“Africa/EU relations – Past, Present and Future”. This was the theme of Africa Week, a political and cultural event organized last April in Brussels by the S&D Group (Socialists & Democrats in the European Parliament) in partnership with the Global Progressive Forum (GPF), and in cooperation with the Foundation for European Progressive Studies (FEPS), the Friedrich Ebert Foundation (FES), the Party of European Socialists (PES) Women, Solidar, and the Université Libre de Bruxelles (ULB).Find out more on 4Africa
di Dania Tondini, EU Affairs AVSI Foundation
This year, the S&D Group’s Africa Week aimed at celebrating Africa-EU relations and discussing ways to give them a new direction. It was an initiative that, because the EU is currently discussing the renewal of the Cotonou Treaty, placed particular emphasis on the role that the African continent can play in global political, economic, social and environmental challenges.

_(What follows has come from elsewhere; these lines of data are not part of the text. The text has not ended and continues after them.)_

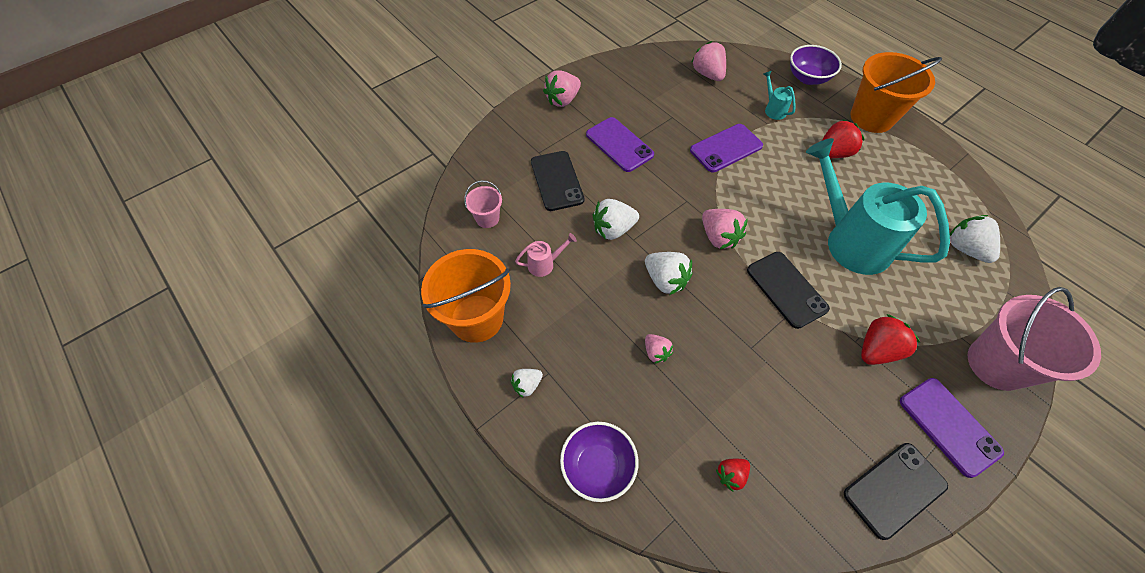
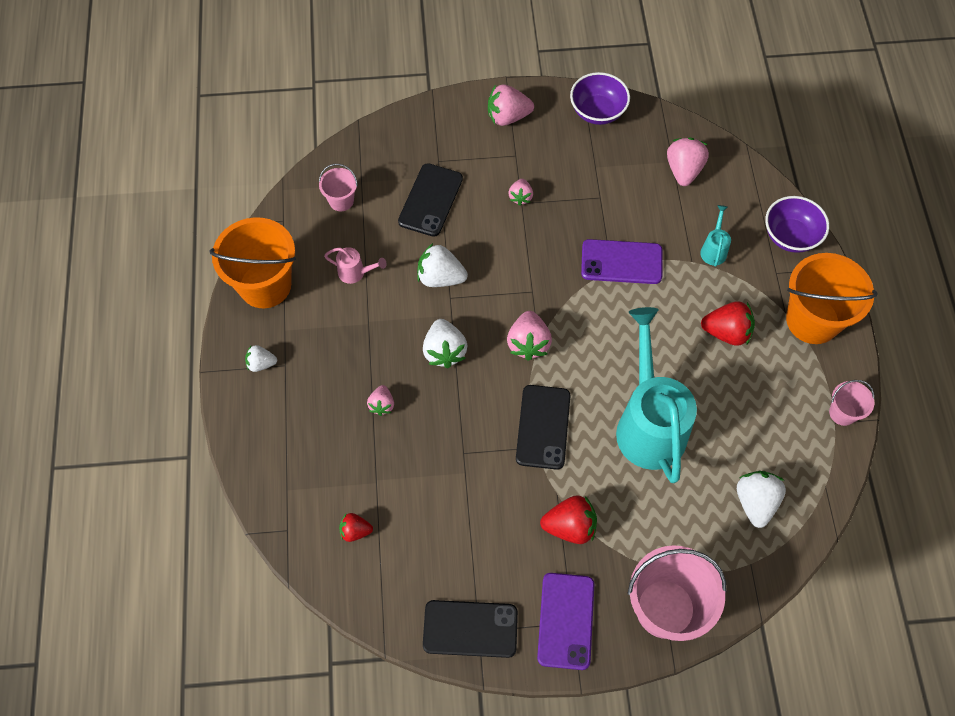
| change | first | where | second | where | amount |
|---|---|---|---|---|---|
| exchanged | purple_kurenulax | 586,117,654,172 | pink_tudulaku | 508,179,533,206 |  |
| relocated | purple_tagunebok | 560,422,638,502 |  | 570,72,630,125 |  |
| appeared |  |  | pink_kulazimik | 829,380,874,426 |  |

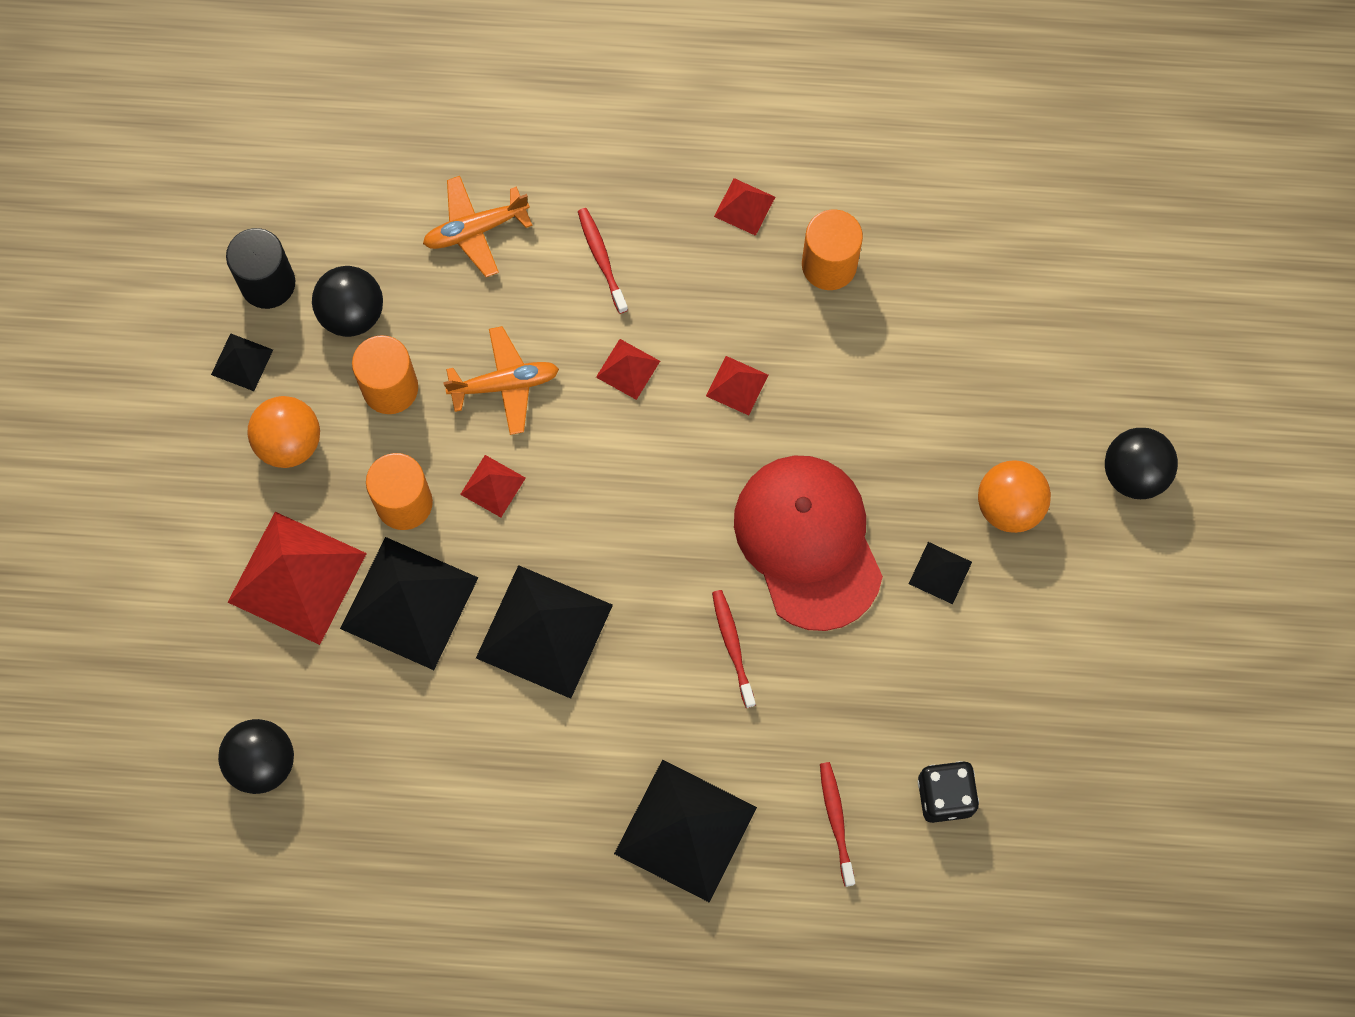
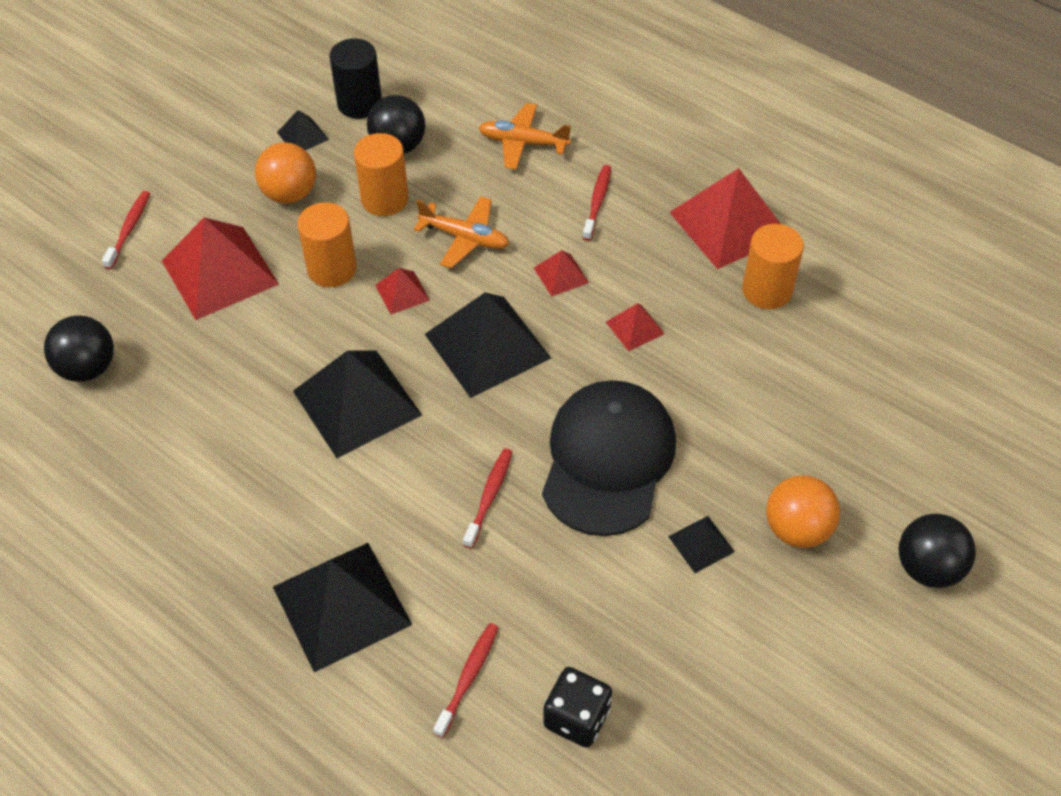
| change | first | where | second | where | amount |
|---|---|---|---|---|---|
| size | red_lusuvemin | 714,178,775,236 |  | 669,168,781,269 | x2.14 |
| colour | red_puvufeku | 734,455,883,631 | black_puvufeku | 542,380,676,536 |  |
| relocated | black_lusuvemin | 340,537,478,670 |  | 425,292,551,398 |  |
| appeared |  |  | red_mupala | 102,191,150,269 |  |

This approach was evident during the conference “Africa: In the Heart of a Globalized World” that had, among its participants Gianni Pittella MEP, President of the S&D Group, Martin Schulz MEP, President of the European Parliament, Federica Mogherini, EU High Representative on Foreign Affairs, Hon. Aissata Tall Sall, Member of the Parliament of Sénégal and Hon.
William Nokrach, Member of Parliament of Uganda. During his speech, Nokrach, who worked with AVSI for over a decade, had the opportunity to talk about the NGO programs aimed at the psychosocial recovery of child soldiers.
“Civil society organizations should receive more support because, in delicate situations, they can be more effective than the governments,” said Nokrach. “My experience with AVSI has made me understand the importance of putting the person at the center of any effort.”
The panel “Viva Africa Africa in the Eyes of Africans,” moderated by Silvia Costa, President of the Committee On Culture and Education at the European Parliament, presented two parallel processes that are currently taking place simultaneously in Africa and in Europe. While Africa is discovering a new identity for itself, Europe seems to be going through a profound identity crisis.
There was also a discussion on what it means to be African or European in 2016. Among the panelists were: Yashpal Tandon, Economist, Eric Gitari, Human Rights Activist Consuelo Cruz, Grupo Federal Afrosocialista, and John Mary Vianney Mitana, director of the Luigi Giussani Institute of Higher Education (LGIHE), an AVSI partner in Kampala, Uganda.
“When tackling the educational challenge, the goal is not to contribute to the construction of an African identity, but to promote the identity of each human being,” said Mitana.
Mitana spoke about his experience with LGIHE, which has developed over the years an educational approach focused on the person’s growth. At LGIHE, education is not seen only as a way to transmit knowledge. To educate also implies accompanying the person, his family and his community, on a journey to discover his/her own value and the value of others.
“Today, taking into consideration the challenges presented by our time, being trained to recognize what is good in ourselves and in others is the most powerful antidote against every form of violence,” said Mitana. “It allows us to eradicate violence from its foundation and to lay new foundations for peaceful coexistence and the construction of healthy nations.”